Hay situaciones que nos duelen y que en nuestro interior provocan impotencia, desazón, tristeza, dolor, sufrimiento… En nuestro día a día solemos constatar la fragilidad de la vida, la vulnerabilidad del ser humano; cómo la vida depende de un hilo débil y frágil, que nos advierte en todo momento de la amenaza que nos sobrevuela. Aunque queremos controlarla, sólo podemos hacerlo con nuestros actos, que dependen de nosotros. El resto se nos escapa de las manos. Parece como si estuviésemos a merced de la vida, “de sus tempestades y terremotos” que nos sacuden y debilitan. Lejos de nosotros estos pensamientos y planteamientos, pues Dios camina a nuestro a lado, a pesar de las dificultades y sufrimientos que nos abordan a lo largo del camino. Hemos de pasarlos con la ayuda del Señor que no nos abandona ni en los problemas, ni en la oscuridad de la noche, ni ante las pesadas cargas que en ocasiones hemos de llevar. Dios siempre está a nuestro lado para aliviarnos, para hacernos más llevadera la vida.
Ante las angustias de la vida es lógico preguntarse dónde está Dios, porqué ocurren situaciones que nos hacen sufrir. En la Biblia encontramos multitud de pasajes donde el hombre manifiesta a Dios su dolor, su impotencia, su angustia. Un ejemplo lo tenemos en el libro de los Salmos: «Dios mío, Dios mío, ¿por qué me has abandonado? A pesar de mis gritos, mi oración no te alcanza. Dios mío, de día te grito, y no me respondes; de noche, y no me haces caso» (Sal 22, 2-3). Cuando algo nos duele, nos quejamos, lo expresamos. Cuando en la vida nos ocurren desgracias tenemos todo el derecho del mundo a lamentarnos, a expresar lo que nuestro corazón siente. Y también estamos llamados a tomar conciencia e interiorizar que Dios está dispuestos a ayudarnos ante los problemas que la vida nos trae. Quizás, al principio, es razonable la duda, la queja y el lamento. Así lo expresa el salmista: no ve a Dios, todo está oscuro en su vida. Surge una gran pregunta desgarradora para el creyente: “¿Por qué me has abandonado?”, fruto de la oscuridad en la que uno se ve de repente sumergido. En la mañana y en la noche solo se escucha silencio ante la oración, ante la súplica. Por más que gritas de dolor y desesperación, Dios no habla.

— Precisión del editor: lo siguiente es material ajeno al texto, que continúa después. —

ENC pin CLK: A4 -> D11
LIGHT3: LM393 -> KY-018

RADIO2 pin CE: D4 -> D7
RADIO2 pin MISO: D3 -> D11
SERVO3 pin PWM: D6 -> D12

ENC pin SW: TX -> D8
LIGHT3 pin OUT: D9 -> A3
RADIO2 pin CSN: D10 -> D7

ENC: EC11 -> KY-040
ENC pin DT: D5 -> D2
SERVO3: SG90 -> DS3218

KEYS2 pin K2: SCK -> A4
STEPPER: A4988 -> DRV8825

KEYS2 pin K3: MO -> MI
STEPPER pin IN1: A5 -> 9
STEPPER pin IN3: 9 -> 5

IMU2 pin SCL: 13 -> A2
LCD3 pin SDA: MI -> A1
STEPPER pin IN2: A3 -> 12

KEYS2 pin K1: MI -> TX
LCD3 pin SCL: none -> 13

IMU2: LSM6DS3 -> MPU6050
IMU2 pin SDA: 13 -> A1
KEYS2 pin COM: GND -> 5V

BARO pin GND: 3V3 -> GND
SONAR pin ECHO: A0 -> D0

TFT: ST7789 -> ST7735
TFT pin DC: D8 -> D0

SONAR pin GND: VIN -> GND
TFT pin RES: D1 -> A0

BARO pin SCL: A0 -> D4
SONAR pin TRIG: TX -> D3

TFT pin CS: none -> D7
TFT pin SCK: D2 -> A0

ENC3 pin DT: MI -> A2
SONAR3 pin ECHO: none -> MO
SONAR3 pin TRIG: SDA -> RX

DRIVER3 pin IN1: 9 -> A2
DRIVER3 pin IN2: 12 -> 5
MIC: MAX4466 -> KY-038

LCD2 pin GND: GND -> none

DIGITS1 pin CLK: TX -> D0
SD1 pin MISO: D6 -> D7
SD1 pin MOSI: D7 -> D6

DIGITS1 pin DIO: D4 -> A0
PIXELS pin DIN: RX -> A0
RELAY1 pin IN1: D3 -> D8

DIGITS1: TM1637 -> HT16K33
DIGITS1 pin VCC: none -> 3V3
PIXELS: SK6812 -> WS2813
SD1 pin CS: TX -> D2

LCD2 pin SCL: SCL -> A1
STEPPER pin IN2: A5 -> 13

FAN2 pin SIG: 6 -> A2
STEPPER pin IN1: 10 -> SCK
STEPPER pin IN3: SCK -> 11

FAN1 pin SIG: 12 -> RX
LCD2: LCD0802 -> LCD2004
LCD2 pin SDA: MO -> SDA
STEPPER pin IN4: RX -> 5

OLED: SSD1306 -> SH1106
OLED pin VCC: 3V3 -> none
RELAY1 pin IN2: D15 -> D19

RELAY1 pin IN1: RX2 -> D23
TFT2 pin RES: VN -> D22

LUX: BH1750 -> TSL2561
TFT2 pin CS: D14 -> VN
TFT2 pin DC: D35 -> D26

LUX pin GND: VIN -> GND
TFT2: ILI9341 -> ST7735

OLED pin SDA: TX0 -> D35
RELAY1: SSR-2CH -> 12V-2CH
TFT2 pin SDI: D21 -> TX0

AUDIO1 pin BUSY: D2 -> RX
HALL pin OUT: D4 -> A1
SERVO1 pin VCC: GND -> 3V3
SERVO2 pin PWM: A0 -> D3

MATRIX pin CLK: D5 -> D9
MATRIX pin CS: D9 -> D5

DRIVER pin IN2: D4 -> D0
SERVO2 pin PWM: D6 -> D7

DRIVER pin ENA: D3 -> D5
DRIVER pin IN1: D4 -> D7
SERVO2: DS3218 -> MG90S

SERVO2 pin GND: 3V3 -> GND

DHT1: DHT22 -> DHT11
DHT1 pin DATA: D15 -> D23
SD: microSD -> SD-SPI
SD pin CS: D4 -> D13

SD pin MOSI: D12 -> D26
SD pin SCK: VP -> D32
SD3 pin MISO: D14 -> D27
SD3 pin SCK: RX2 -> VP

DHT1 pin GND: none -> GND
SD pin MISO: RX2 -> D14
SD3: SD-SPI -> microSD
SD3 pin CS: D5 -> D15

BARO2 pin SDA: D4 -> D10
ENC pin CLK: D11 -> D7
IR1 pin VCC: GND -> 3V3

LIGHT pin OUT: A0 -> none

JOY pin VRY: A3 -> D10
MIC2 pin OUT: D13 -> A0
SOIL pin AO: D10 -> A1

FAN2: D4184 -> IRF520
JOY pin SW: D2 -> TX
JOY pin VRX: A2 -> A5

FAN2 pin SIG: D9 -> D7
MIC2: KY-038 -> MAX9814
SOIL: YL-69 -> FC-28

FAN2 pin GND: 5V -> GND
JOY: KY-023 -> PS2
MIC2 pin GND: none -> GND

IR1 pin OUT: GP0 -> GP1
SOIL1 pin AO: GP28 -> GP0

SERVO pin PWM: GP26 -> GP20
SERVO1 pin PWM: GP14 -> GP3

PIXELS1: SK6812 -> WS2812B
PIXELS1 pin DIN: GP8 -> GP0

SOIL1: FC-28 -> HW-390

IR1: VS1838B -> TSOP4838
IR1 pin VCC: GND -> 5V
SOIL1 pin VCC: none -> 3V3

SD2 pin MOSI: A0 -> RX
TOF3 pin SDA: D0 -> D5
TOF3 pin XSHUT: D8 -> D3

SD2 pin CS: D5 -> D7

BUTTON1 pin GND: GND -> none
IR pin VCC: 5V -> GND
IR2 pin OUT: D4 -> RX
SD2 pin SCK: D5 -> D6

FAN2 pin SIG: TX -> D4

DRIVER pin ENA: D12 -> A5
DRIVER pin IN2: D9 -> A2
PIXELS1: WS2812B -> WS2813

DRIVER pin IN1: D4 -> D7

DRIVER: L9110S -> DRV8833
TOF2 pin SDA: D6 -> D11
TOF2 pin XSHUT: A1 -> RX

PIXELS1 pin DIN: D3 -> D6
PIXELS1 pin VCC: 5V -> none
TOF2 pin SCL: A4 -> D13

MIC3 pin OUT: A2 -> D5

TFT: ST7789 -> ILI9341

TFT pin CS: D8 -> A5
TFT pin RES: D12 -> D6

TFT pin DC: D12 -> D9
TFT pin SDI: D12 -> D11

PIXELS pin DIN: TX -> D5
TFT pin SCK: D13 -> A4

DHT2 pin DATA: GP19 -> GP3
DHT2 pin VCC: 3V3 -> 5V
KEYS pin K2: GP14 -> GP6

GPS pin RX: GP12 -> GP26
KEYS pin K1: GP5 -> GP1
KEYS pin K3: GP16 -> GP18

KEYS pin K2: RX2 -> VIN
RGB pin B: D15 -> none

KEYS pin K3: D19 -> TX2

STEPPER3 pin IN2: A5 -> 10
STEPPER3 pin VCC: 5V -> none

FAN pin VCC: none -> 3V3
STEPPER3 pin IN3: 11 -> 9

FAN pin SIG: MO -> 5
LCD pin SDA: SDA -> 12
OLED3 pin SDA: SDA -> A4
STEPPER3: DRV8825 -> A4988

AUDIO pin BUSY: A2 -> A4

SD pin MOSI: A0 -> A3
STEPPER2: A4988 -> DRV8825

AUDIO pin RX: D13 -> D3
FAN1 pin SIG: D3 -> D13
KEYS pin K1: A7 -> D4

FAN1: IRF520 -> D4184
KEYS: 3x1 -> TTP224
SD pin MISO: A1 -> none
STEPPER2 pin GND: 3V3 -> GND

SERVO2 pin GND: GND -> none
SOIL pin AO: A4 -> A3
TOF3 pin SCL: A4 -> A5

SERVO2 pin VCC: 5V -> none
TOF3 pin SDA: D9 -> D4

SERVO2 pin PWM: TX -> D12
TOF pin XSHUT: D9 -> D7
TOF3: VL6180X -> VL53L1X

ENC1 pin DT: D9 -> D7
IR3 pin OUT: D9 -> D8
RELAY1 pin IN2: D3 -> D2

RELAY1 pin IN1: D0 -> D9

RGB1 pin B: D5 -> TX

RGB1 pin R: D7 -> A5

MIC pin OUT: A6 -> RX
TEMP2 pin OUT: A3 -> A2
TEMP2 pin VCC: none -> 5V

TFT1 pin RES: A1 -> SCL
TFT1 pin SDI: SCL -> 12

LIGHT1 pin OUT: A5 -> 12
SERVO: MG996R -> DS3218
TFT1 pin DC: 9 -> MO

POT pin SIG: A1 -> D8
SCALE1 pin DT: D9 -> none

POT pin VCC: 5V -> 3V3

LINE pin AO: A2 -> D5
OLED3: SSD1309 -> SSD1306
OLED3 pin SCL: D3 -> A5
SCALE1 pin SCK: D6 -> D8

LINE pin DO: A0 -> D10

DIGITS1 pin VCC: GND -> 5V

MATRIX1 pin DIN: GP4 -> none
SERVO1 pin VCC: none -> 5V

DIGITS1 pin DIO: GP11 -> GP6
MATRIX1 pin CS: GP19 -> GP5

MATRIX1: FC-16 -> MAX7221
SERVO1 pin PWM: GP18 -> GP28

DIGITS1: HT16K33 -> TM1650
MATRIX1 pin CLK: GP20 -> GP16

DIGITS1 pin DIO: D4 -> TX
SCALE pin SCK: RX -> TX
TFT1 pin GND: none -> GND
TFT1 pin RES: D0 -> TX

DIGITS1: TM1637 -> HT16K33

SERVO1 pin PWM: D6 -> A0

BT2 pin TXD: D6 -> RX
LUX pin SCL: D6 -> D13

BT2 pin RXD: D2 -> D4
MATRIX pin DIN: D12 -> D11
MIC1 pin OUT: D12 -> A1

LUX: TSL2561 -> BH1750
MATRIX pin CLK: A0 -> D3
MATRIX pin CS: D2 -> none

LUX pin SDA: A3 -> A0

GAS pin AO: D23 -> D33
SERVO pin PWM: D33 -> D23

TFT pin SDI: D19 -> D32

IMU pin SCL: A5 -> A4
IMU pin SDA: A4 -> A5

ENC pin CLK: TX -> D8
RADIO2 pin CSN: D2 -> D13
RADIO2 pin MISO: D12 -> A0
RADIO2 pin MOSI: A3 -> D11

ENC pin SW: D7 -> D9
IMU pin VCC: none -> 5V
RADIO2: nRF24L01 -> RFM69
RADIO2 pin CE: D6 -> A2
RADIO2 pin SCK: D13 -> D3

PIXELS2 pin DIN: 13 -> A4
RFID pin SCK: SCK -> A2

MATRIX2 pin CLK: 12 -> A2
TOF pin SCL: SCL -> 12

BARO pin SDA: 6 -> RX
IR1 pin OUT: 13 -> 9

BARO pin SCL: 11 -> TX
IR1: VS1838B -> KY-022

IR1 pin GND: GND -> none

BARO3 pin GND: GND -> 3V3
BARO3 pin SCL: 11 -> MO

Surgen fuertes sentimientos de abandono, soledad, destrozo, pena, malestar, duda… que son como una losa pesada que nos hunden y entierran sin piedad. Y toda tu vida, tus creencias de repente se ven removidas, desvanecidas.
Pero el salmista dice al Señor en su oración desesperada: «Pero tú, Señor, no te quedes lejos; fuerza mía, ven corriendo a ayudarme. Líbrame a mí de la espada, y a mi única vida de la garra del mastín, sálvame de las fauces del león.» (Sal 22, 20-22). Es necesario dar este paso de confianza y abandono en las manos del Señor. La inercia del abatimiento nos arrastra fuertemente, y en medio de esta corriente tan violenta, es donde el Señor surge como la isla, como la tierra firme en la que podemos pisar para encontrar el descanso y el consuelo. Así recuperaremos las fuerzas para construir con los elementos que la isla nos proporciona, con lo que Dios nos da, los puentes necesarios para sortear las turbulencias de la corriente y encontrar así la calma y el silencio necesario que nos ayuden a afrontar la adversidad desde la presencia de Dios.
Por eso dice el salmista: «Los que teméis al Señor, alabadlo; linaje de Jacob, glorificadlo; temedlo linaje de Israel; porque no ha sentido desprecio ni repugnancia hacia el pobre desgraciado; no le ha escondido su rostro: cuando pidió auxilio, lo escuchó» (Sal 22, 24-25). El Señor nunca abandona, siempre atiende nuestras peticiones y deseos, y nos ayuda a afrontar los momentos más duros y difíciles. Que surja en tu corazón la alabanza al Señor, porque Dios no se esconde, no se retira de tu lado cuando llegan los problemas. Dios está contigo, queriendo entrar en tu corazón para darte auxilio. A veces, el auxilio no es solucionar el problema, sino ayudarte a dar sentido a lo que acontece en tu vida y afrontarlo desde la oración y poniendo en sus manos nuestras vidas para que podamos decir como Jesús en Getsemaní: «Padre, si quieres, aparta de mí este cáliz; pero que no se haga mi voluntad, sino la tuya» (Lc 22, 42).